Few Muslim Rohingya refugees in Bangladesh have responded to plans for their repatriation to Myanmar, and all who did said they don’t want to go back, officials from the U.N. refugee agency and Bangladesh’s government said Tuesday.
Bangladesh’s refugee commissioner, Abul Kalam, said only 21 families out of 1,056 selected for repatriation starting Thursday were willing to be interviewed by officials about whether they wish to return. He said all the families said they would not go back.
He said the mood in the sprawling camps in Cox’s Bazar where about 1 million Rohingya refugees are sheltered was calm and cordial.
“There has been no chaos like in the past. They have gone to the officials for the interviews and talked freely. This is very positive, they now understand the situation better,” he said.
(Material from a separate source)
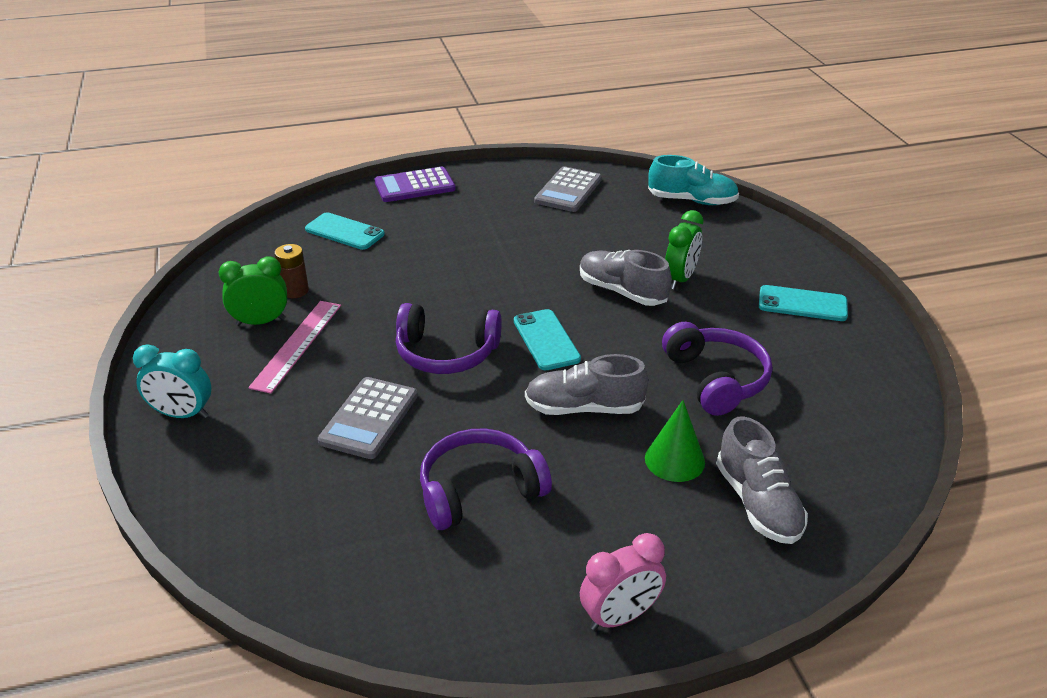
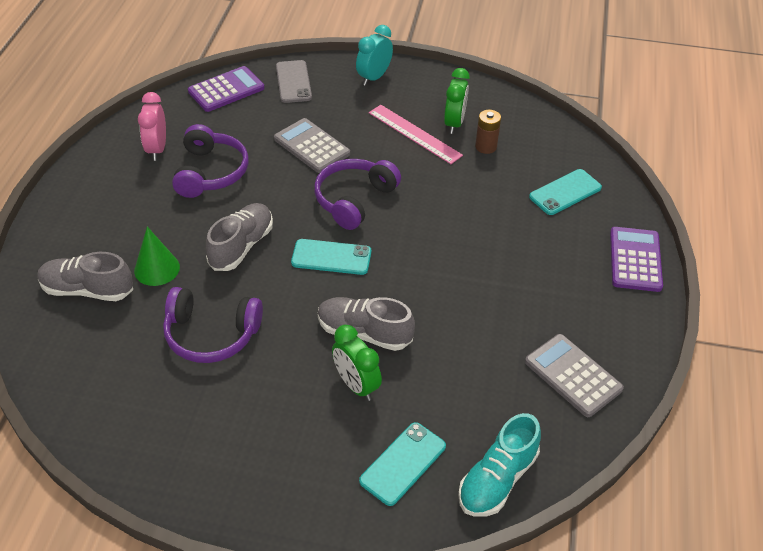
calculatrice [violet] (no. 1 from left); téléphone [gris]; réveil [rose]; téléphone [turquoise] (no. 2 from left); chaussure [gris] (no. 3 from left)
“We have tomorrow, I am hopeful that many other families will face the interviews,” he said.
Louise Donovan, a spokeswoman for UNHCR, said in an email that a second interview would be conducted with refugees who agree to go back in “intention surveys” like the ones conducted Tuesday.
Some Rohingya interviewed Tuesday said they would not return unless Myanmar gives them citizenship. Myanmar has refused to recognize them as citizens, even though many of their families have lived there for generations, and insists on calling them Bengalis.